The Clerk shall enter judgment in the plaintiff's favor in the amount of Three Hundred Fifty-Seven Thousand Eight Hundred Seventy-Two Dollars ($357,872).



1. Walton is wrong in arguing that ADEA liquidated damages are distinct from MHRA punitive damages. The Supreme Court stated in Trans World Airlines, Inc. v. Thurston, 469 U.S. 111 (1985), that ADEA liquidated damages are punitive and are available upon a showing of willful misconduct, meaning that "the employer . . . knew or showed reckless disregard for the matter of whether its conduct was prohibited by the ADEA." 469 U.S. at 125-26 (quoting with approval the case below, Air Line Pilots Assoc. Int'l v. Trans World Airlines, Inc., 713 F.2d 940, 956 (1983)). The punitive damages provision of the MHRA adopts the same standard. See 5 M.R.S.A. § 4613 (2)(B)(8)(c) (allowing punitive damages upon a finding of malice or reckless indifference). Walton is not entitled to a double punitive recovery, one under the ADEA and one under the MHRA.

2. Technically this requirement is a precondition to only the compensatory and punitive damages part of Walton's state law case, not to the state law back pay.

3. In fact, defendants often object to the introduction into evidence of right-to-sue letters on Rule 403 grounds. Lest there be any thought that a simple remedy here was to adjourn and let Walton come up with the proper witness or certified papers to show that he had made his administrative filing and obtained a right-to-sue letter, it deserves emphasis that all parties, including the court, were operating on a limited trial time schedule.

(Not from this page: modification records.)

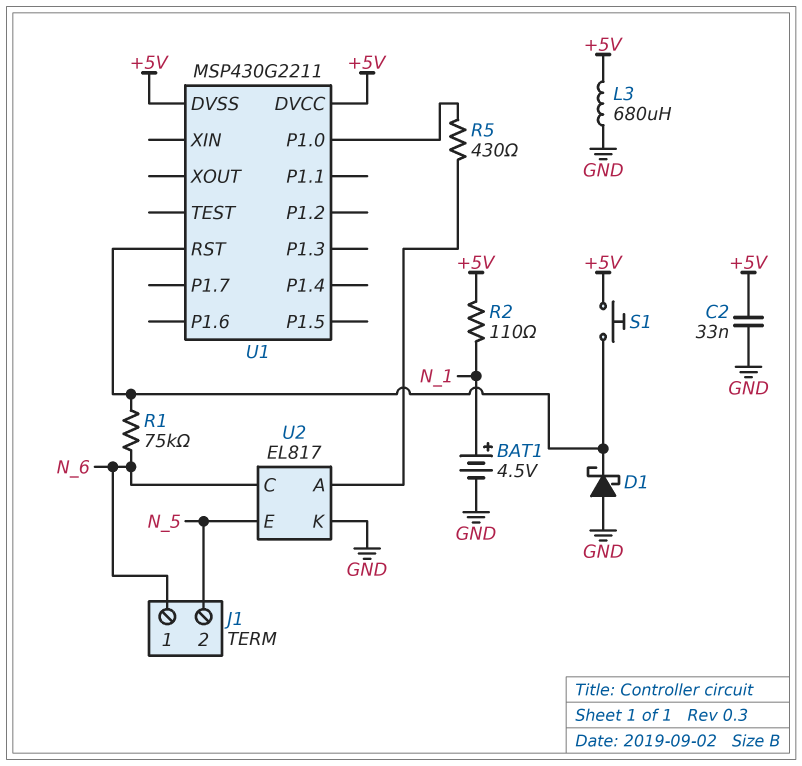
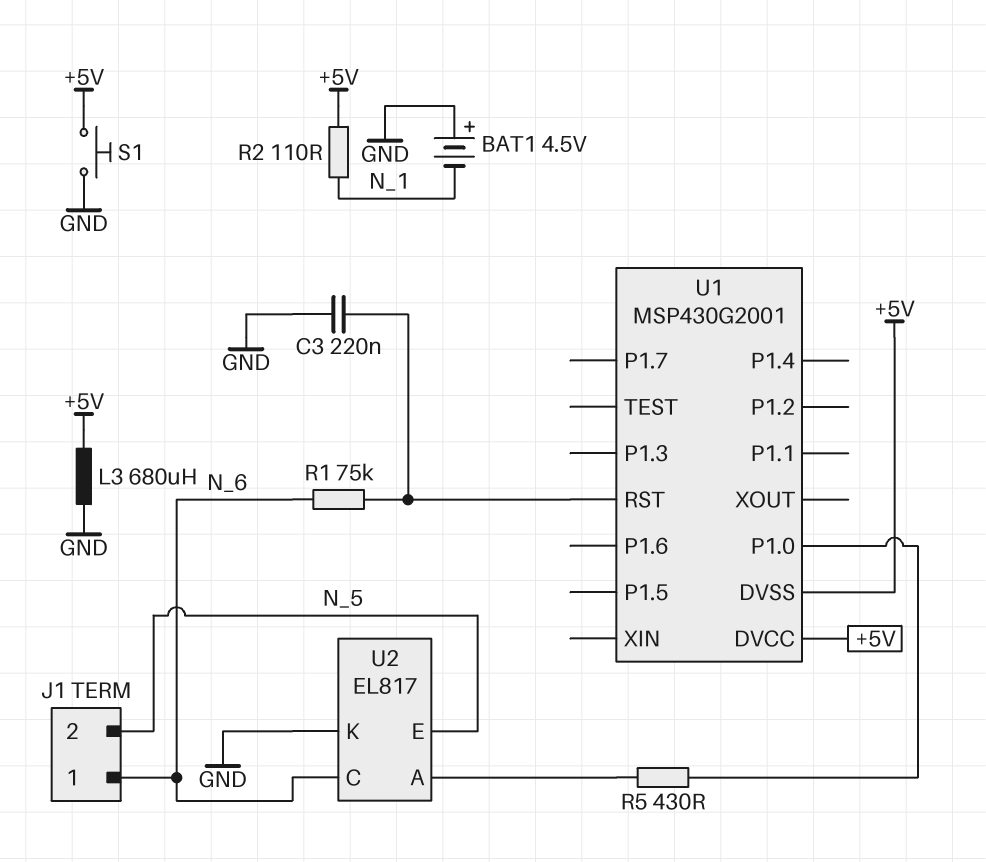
BAT1: 4.5V (plus N_1, minus GND) -> 4.5V (plus GND, minus N_1)
C2: 33nF (+5V, GND) -> none
C3: none -> 220nF (GND, U1/RST)
D1: schottky (A GND, K U1/RST) -> none
S1: button (+5V, U1/RST) -> button (+5V, GND)
U1: MSP430G2211 -> MSP430G2001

4. At argument, I pointed out that the employer had never answered the Amended Complaint, which asserted the MHRA claim. Later I learned that the employee had never served the Amended Complaint on the employer--instead, after argument about the proposed amendment and the court's allowance of one count but not another, the parties simply proceeded on the assumption that it had been amended.